Agent: Sony Corporation - Tokyo, JP
Inventor: Atsuo HIROE
USPTO Applicaton #: #20120263315 - Class: 381 92 (USPTO) - 10/18/12 - Class 381 
Related Terms: Fourier Transform   Transform   
view organizer monitor keywords


The Patent Description & Claims data below is from USPTO Patent Application 20120263315, Sound signal processing device, method, and program.

pdficondownload pdf

BACKGROUND

The present disclosure relates to a sound signal processing device, method, and program. More specifically, it relates to a sound signal processing device, method, and program for performing sound source extraction processing.

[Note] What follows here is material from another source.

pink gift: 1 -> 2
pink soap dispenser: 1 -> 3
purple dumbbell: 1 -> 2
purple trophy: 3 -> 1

The sound source extraction processing is used to extract one target source signal from signals (hereinafter referred to as “observation signals” or “mixed signals”) in which a plurality of source signals are mixed to be observed with one or more microphones. Hereinafter, the target source signal (that is, the signal desired to be extracted) is referred to as a “target sound” and the other source signals are referred to as “interference sounds”.

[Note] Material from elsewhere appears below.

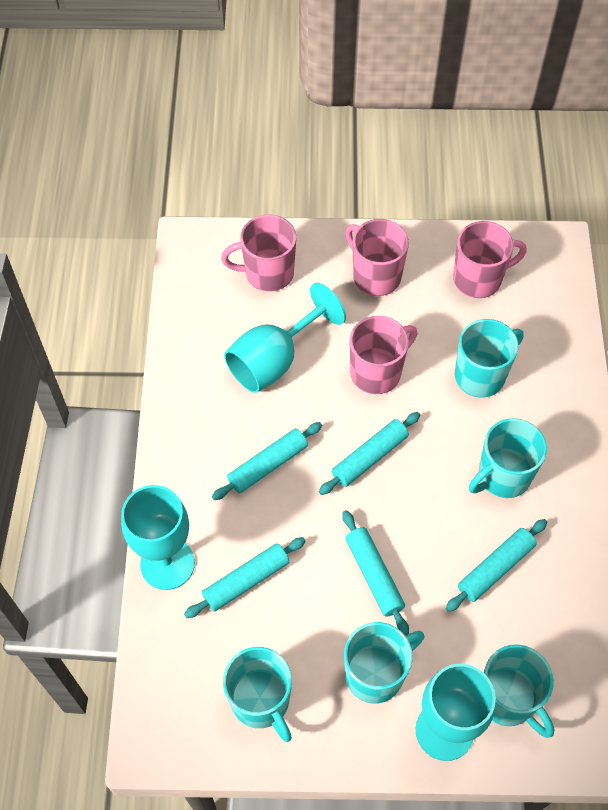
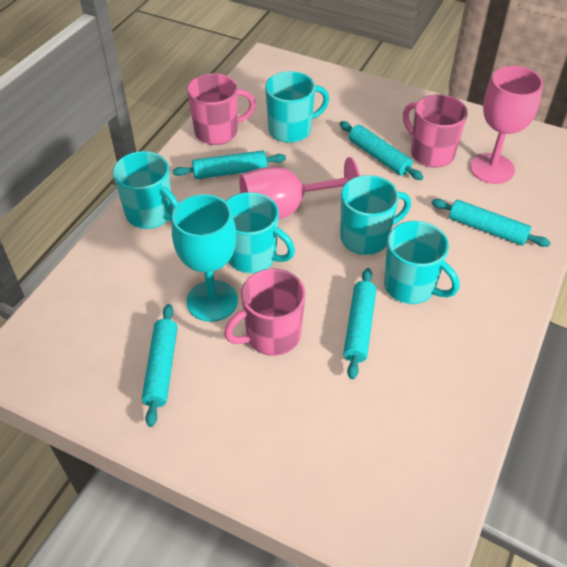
pink goblet: 0 -> 2
pink mug: 4 -> 3
turquoise goblet: 3 -> 1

One of problems to be solved by the sound signal processing device is to accurately extract a target sound if its sound source direction and segment are known to some extent in an environment in which there are a plurality of sound sources.

In other words, it is to leave only a target sound by removing interference sounds from observation signals in which the target sound and the interference sounds are mixed, by using information of a sound source direction and a segment.

The sound source direction as referred to here means a direction of arrival (DOA) as viewed from the microphone and the segment means a couple of a sound starting time (start to be active) and a sound ending time (end being active) and a signal included in the lapse of time.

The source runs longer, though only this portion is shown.